To me, that screams saturation. These neighborhoods likely hit their short-term ceiling, and buyers have started shifting their attention—and therefore their money—to more affordable alternatives. And who could blame them?
The Sub-$300K Club is Almost Gone
Here’s a stat that I’ve been brining up a lot lately: only six MLS areas in Winnipeg are still under a $300,000 benchmark price—that’s 4A, 4B, 4C, 5A, 5C, and 5D.
For the first time in our market’s history, it’s no longer a given that you can find something in a generally regarded as “safe” area under $300K in Winnipeg. Just for perspective, qualifying for a $300K purchase with 5% down and no co-signer currently requires $80,000/year in income and zero debt. That’s a major affordability threshold, and it’s only going to get tougher for single income families to purchase residential property if this continues.
As I’ve said before, pricing always starts at the bottom and works its way up. These shifts suggest a new bar has been set for what entry-level homeownership looks like in Winnipeg, and as that barrier to entry rises, those dollars will work their way up through the pricing categories.
High-End Areas Are Making a Comeback
Unlike last year, Winnipeg’s upper-tier neighborhoods aren’t sitting this one out either. Areas like 1E (Tuxedo), 1M (Lindenwoods), 2K (Sage Creek), 2J (Island Lakes), 2F (River Park South), 1R (Bridgwater), and 1S (Richmond West) have all posted 10%+ gains so far this year.
Let’s not gloss over how significant that is. These are not starter-home neighborhoods—we’re talking $550K+ benchmarks, with most well beyond that! A 10% gain in these markets might mean six-figure growth in real dollars for some owners. That’s serious movement, and it’s one of the more important trends to watch heading into the summer.
The Underdogs Are Barking Loud
Flip the map, and you’ll find Winnipeg’s historically lowest-priced areas putting up some of the most impressive numbers of Q1.
5A cracked the top 10 in gains, while 4A, 4B, and 4C also posted big wins. These aren’t typically the neighborhoods that make headlines, but when even your second- and third-choice areas become unaffordable, buyers need to start getting creative—and opportunistic.
What we’re seeing is the ripple effect of affordability. When the rest of the market climbs out of reach, overlooked pockets start getting noticed. This trend of lower-priced areas overperforming could stick around, especially if citywide benchmarks continue climbing.
The 3s Have Hit a Ceiling
It’s looking like areas beginning with a “3”—which make up much of Winnipeg East of the Red River and north of Dugald Rd—are finally stalling out.

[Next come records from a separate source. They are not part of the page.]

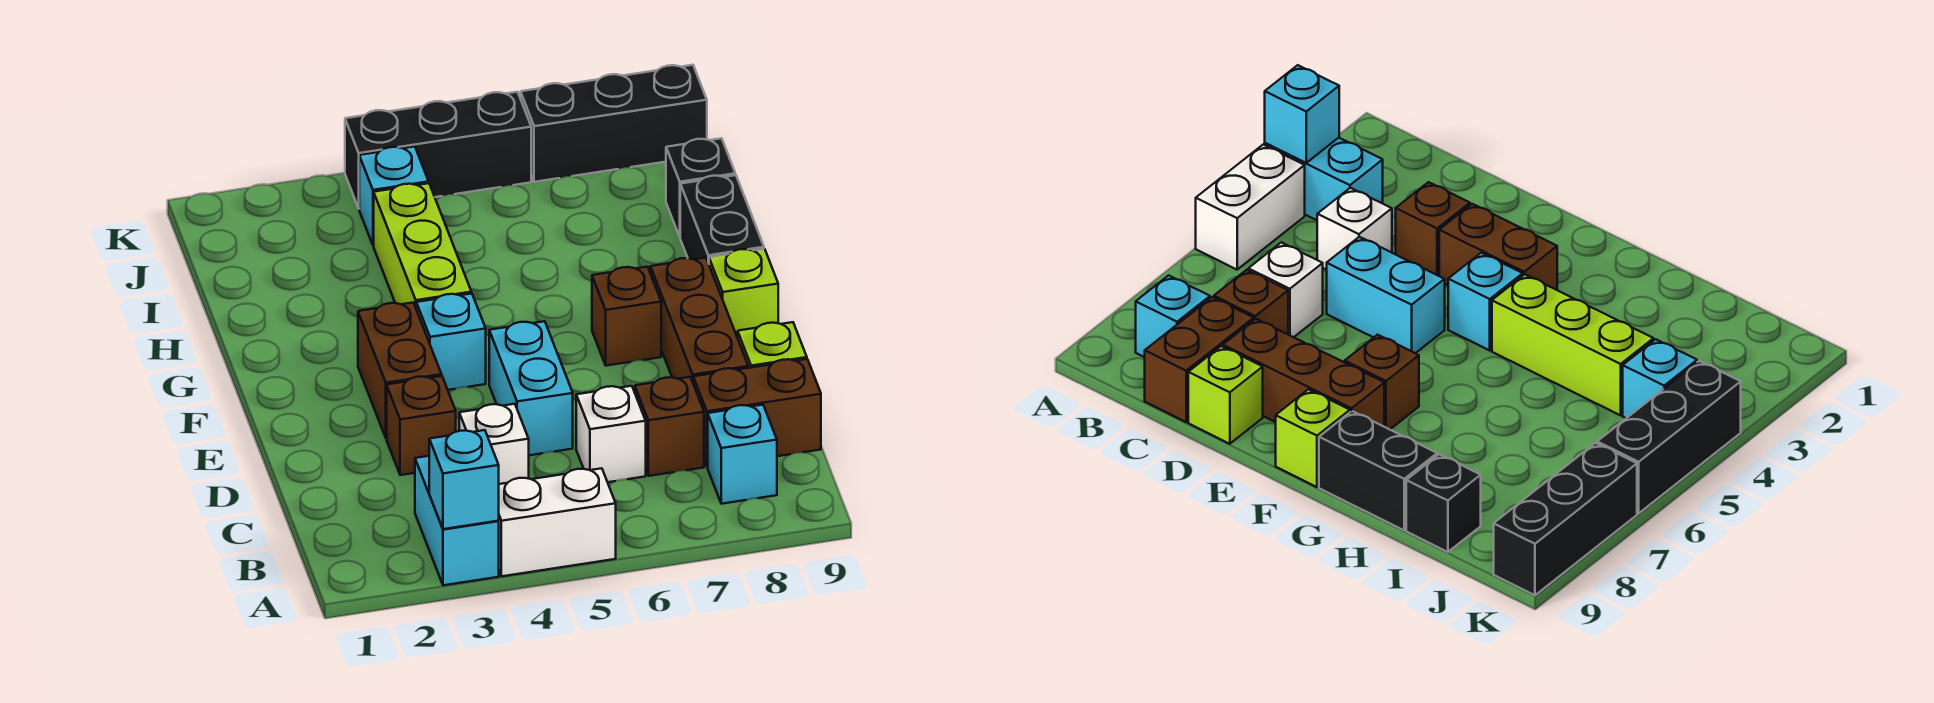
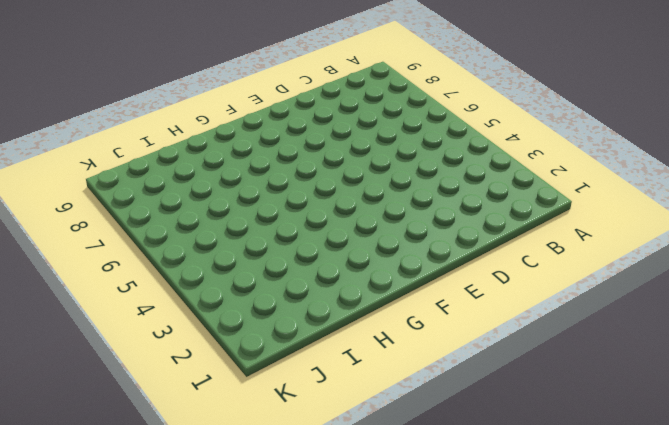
none -> cyan brick A3:B3 level 1
none -> white brick A4:A5 level 1
none -> cyan brick B8 level 1

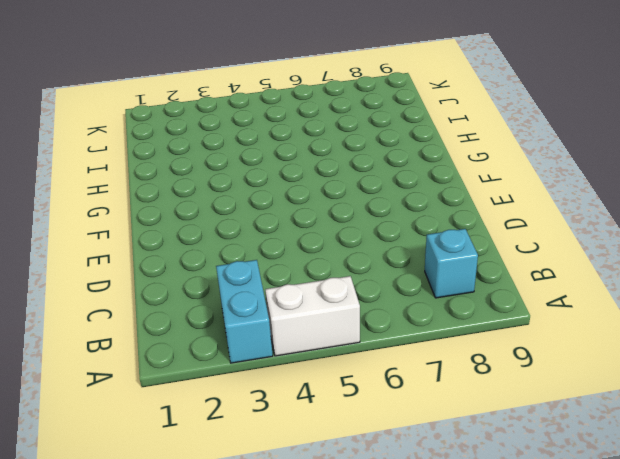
none -> white brick C4 level 1
none -> white brick C6 level 1
none -> brown brick C7 level 1

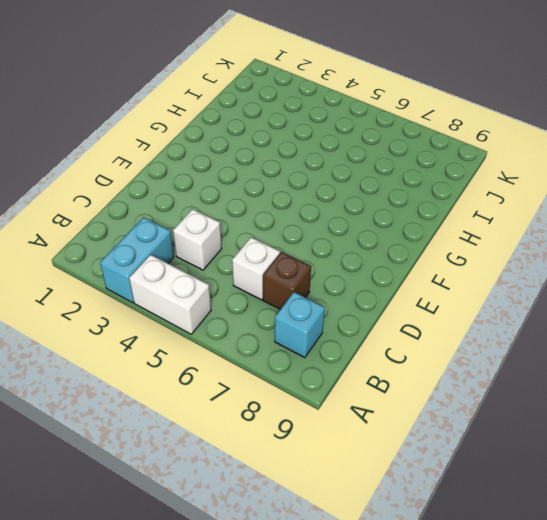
none -> brown brick C8:C9 level 1
none -> brown brick D3 level 1
none -> cyan brick D5:E5 level 1

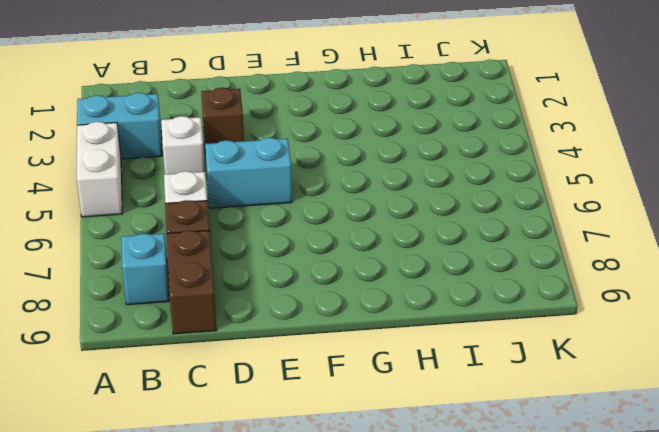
none -> brown brick D8:F8 level 1
none -> lime brick D9 level 1
none -> brown brick E3:F3 level 1

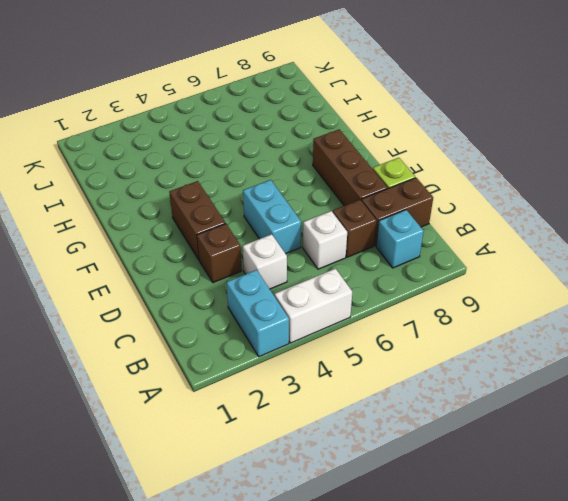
none -> cyan brick F4 level 1
none -> brown brick F7 level 1
none -> lime brick F9 level 1

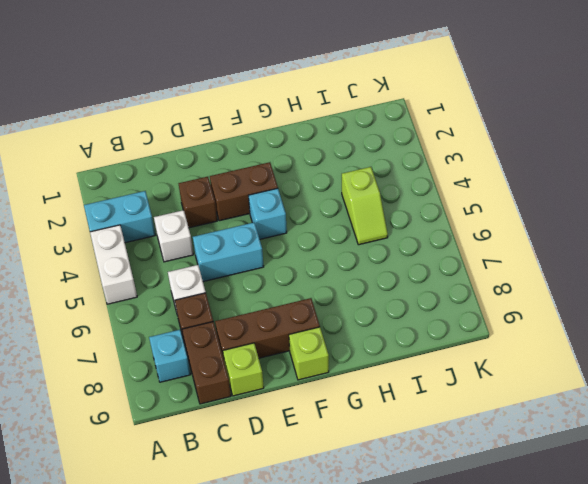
lime slope I4:I5 level 1 top 4 -> lime brick G4:I4 level 1
none -> brown brick F7 level 1
none -> black brick G9:H9 level 1
none -> black brick I9 level 1

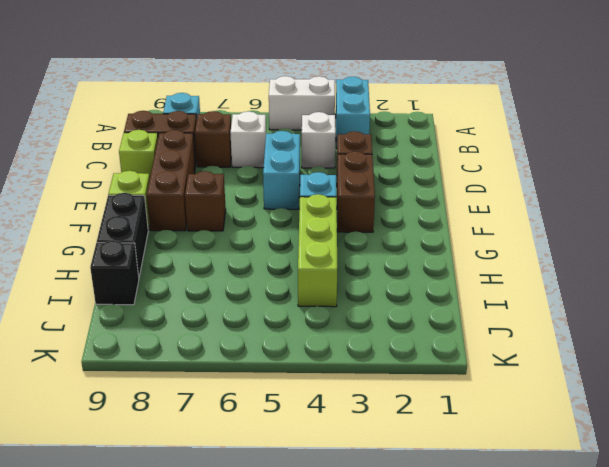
none -> cyan brick J4 level 1
none -> black brick K4:K6 level 1
none -> black brick K7:K9 level 1

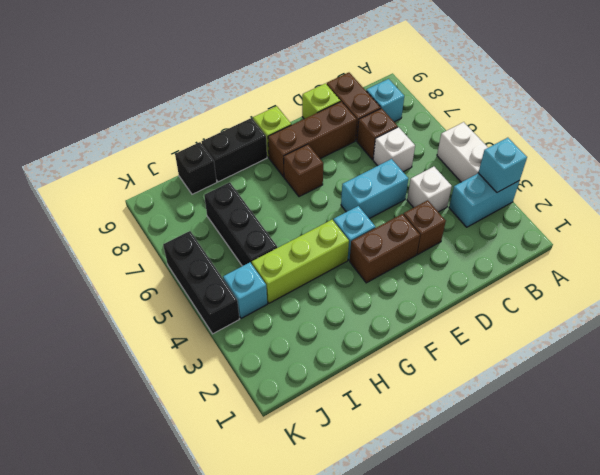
black brick I5:I7 level 1 -> black brick K7:K9 level 1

After going borderline parabolic in 2023 and 2024 with near-perfect absorption for almost 24 months straight, many of these neighborhoods are losing steam. That frantic buyer activity and price escalation seems to have exhausted itself—for now.

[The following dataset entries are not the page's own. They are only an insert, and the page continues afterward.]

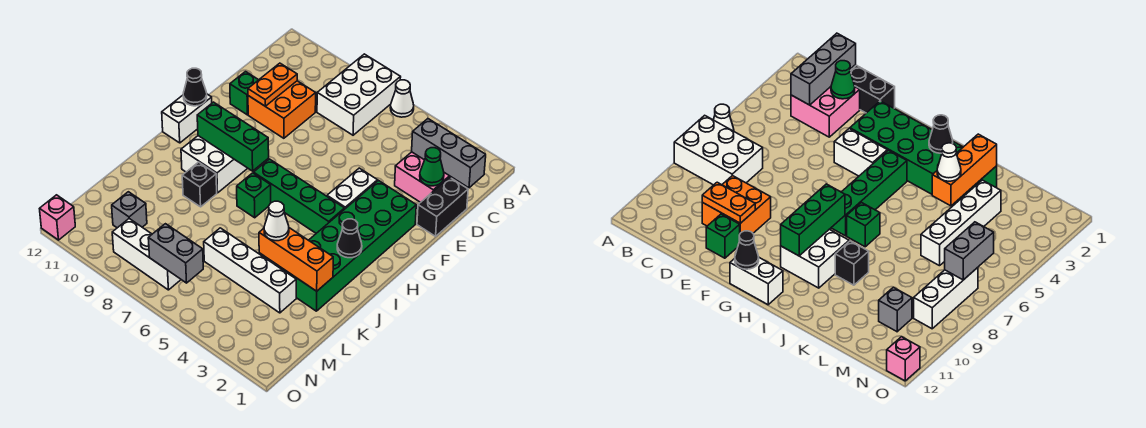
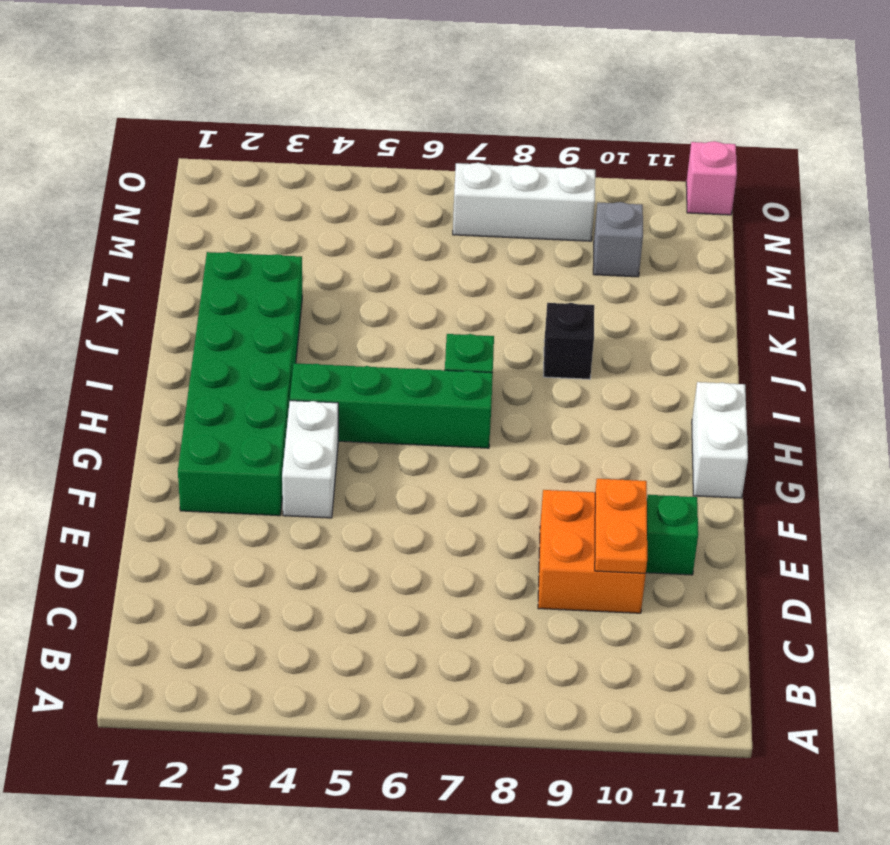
none -> white cone A6 level 1
none -> white brick A7:C8 level 1
none -> pink brick C2:D3 level 1

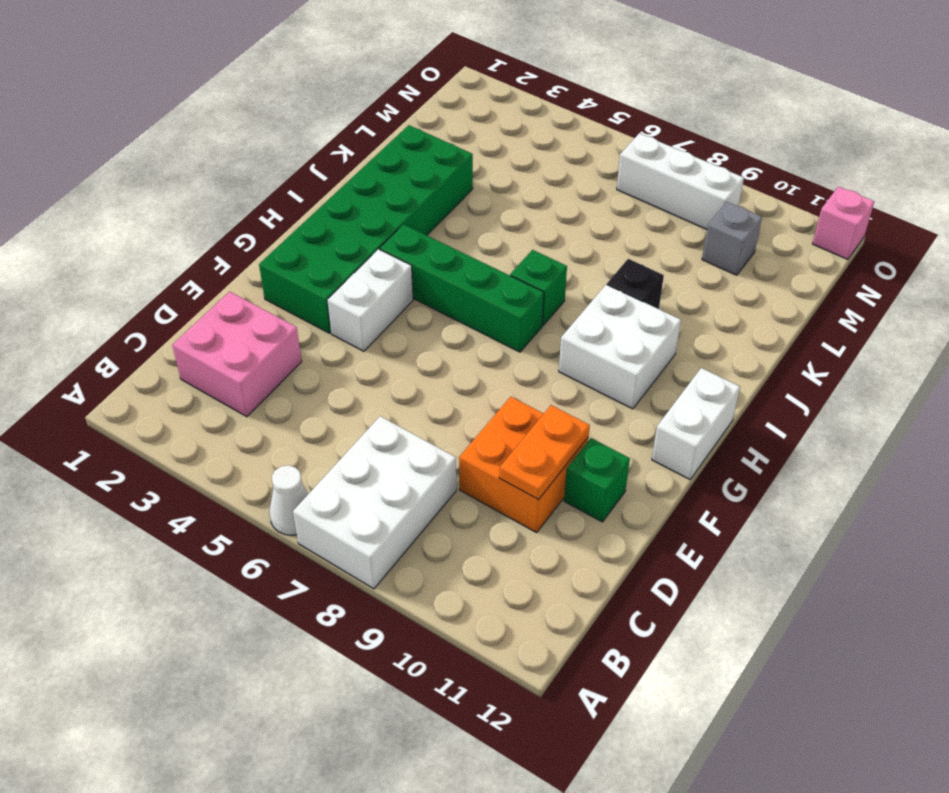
none -> black brick D1:E1 level 1
none -> white brick L3:L6 level 1
none -> grey brick C1:C3 level 2

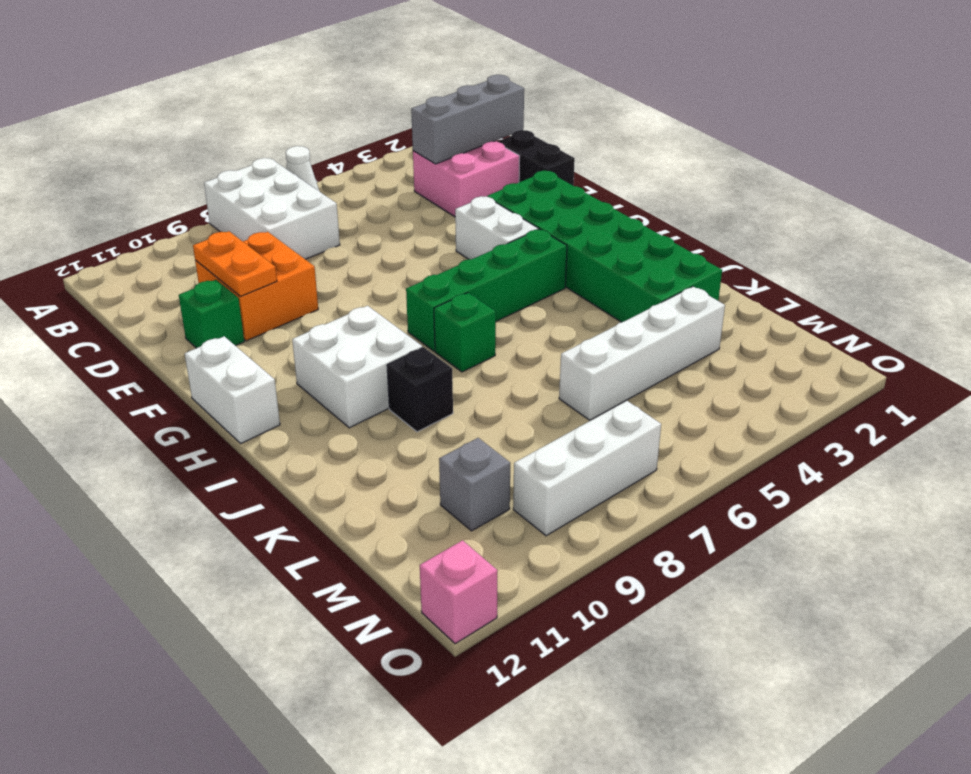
none -> green cone D2 level 2
none -> black cone G12 level 2
none -> green brick H8:H10 level 2

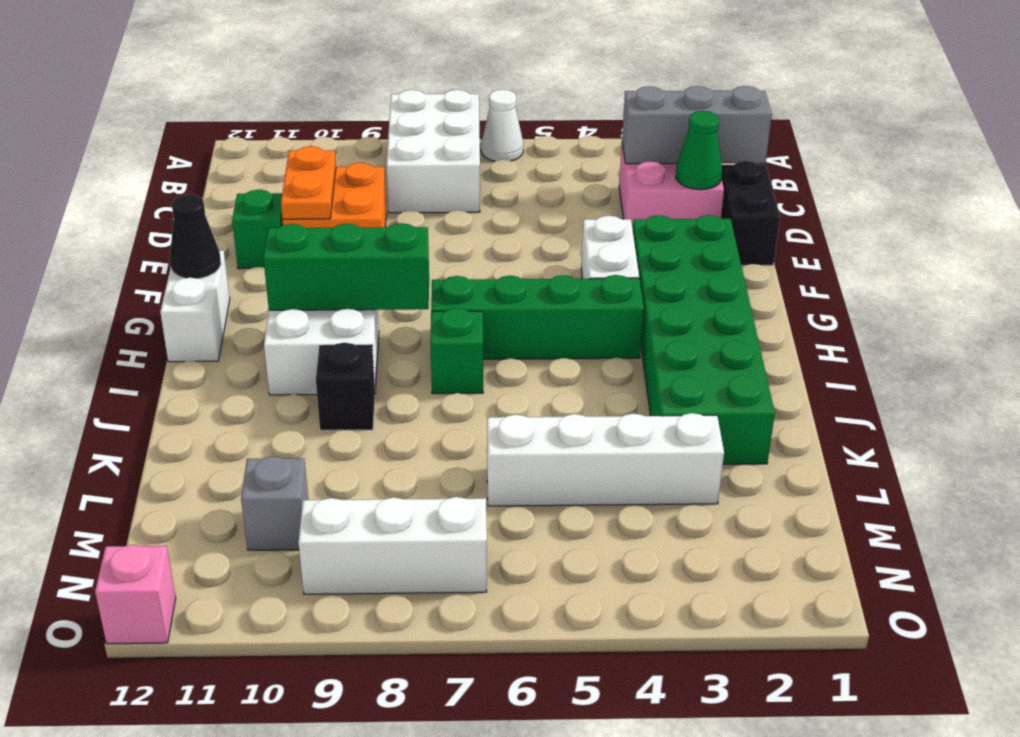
none -> black cone I2 level 2
none -> orange brick K2:K4 level 2
none -> grey brick N6:N7 level 2

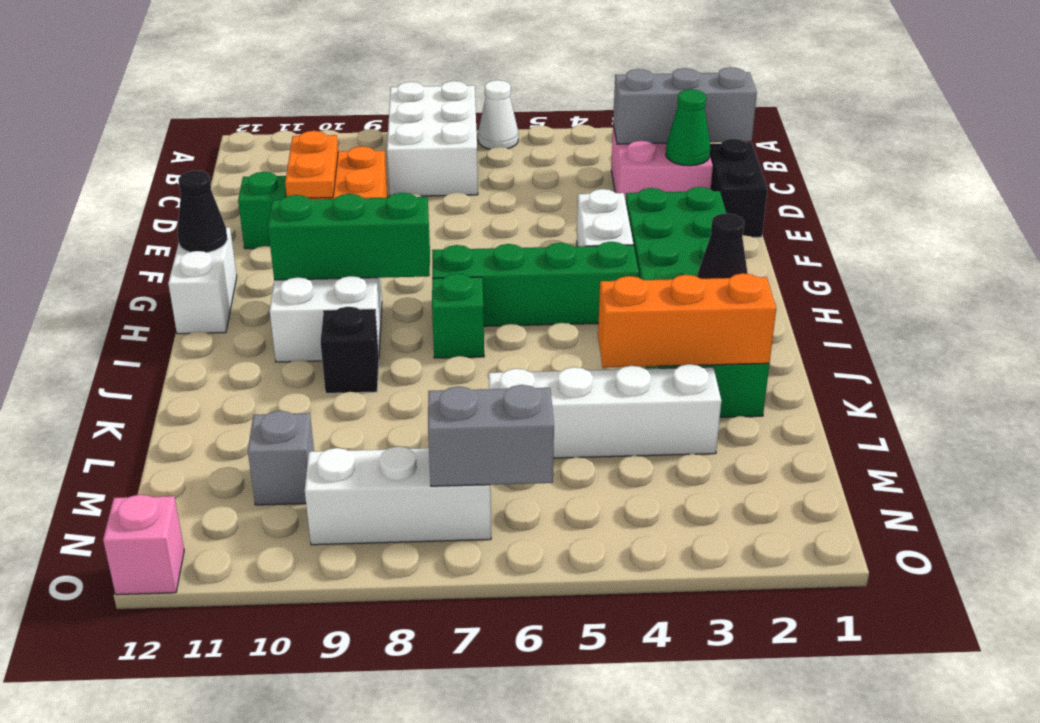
none -> white cone K4 level 3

So, where does the action shift next? If I had to place a bet, I’d say it’s probably going to start with a “2.”
Overall Thoughts on the YTD data:
Q1 has made one thing clear: Winnipeg is in the middle of a major financialization of our real estate market, and it is slowly transforming our city. The pricing ladder keeps climbing, the bottom rung is disappearing, and old assumptions about where the deals are might no longer apply.
Whether you're buying, selling, or just watching from the sidelines, this is a market that’s rewarding those who move early and think strategically.
If you’re trying to figure out your next move, let’s talk. No pressure—just real strategy.
204-955-0173
keenanbrownrealtor@gmail.com
Section 2: Performance since the 2022 High
Most Areas Have Recovered—And Then Some
Only 10 MLS areas across the city still haven’t cracked their 2022 peak prices. That means nearly the entire city has either matched or surpassed its previous high-water mark.
But here’s the catch: the ones still lagging? They almost all sit in the upper-$400K to low-$500K benchmark range. In other words, the upper-middle of the market.
And right now, that price bracket feels like real estate limbo. A $499,900 listing could be the best house on the block, the worst in the neighborhood, or completely average depending on which part of town you’re in. It’s inconsistent, and buyers with this budget know it. Ask 3 different realtors to describe a $499,900 house, you’ll get 3 different answers.
I suspect the stall in these areas is due to market fragmentation. Buyers with half a million to spend are being pulled in five different directions—character homes, new builds, move-in-ready, fixer-uppers, and wildly different locations. That kind of variety creates indecision, and indecision creates drag.
This market fragmentation is one of the core supporting arguments to my theory that the citywide benchmark price will top out at $472,000 by Spring of this year - the optionality beyond this level becomes too wide, and production of acceptable new construction becomes appealing to the point that the market will adjust itself before further major jumps can be made. This is all said notwithstanding a significant devaluation of our currency, but that’s for another article.
Some Areas Have Blown Past Their Peaks—Big Time
On the flip side, a handful of MLS areas are now averaging nearly 10% above their 2022 highs. That’s not just a bounce back—that’s a whole new market reality.
And while the vast majority of the city has landed somewhere in the 3–5% range above the 2022 benchmark, there are a few areas that have blown way past that. What's driving it? Logically, it is at least influenced by new construction.
There’s a noticeable skew in some of the areas that feature a mixture of existing and new or newer homes. See 4L and 1H as the most apt examples. As expensive new homes hit the market, the average from the previously existing construction only area will tend to rise beyond what demand alone would have produced. Use caution when pricing existing detached homes using these benchmarks!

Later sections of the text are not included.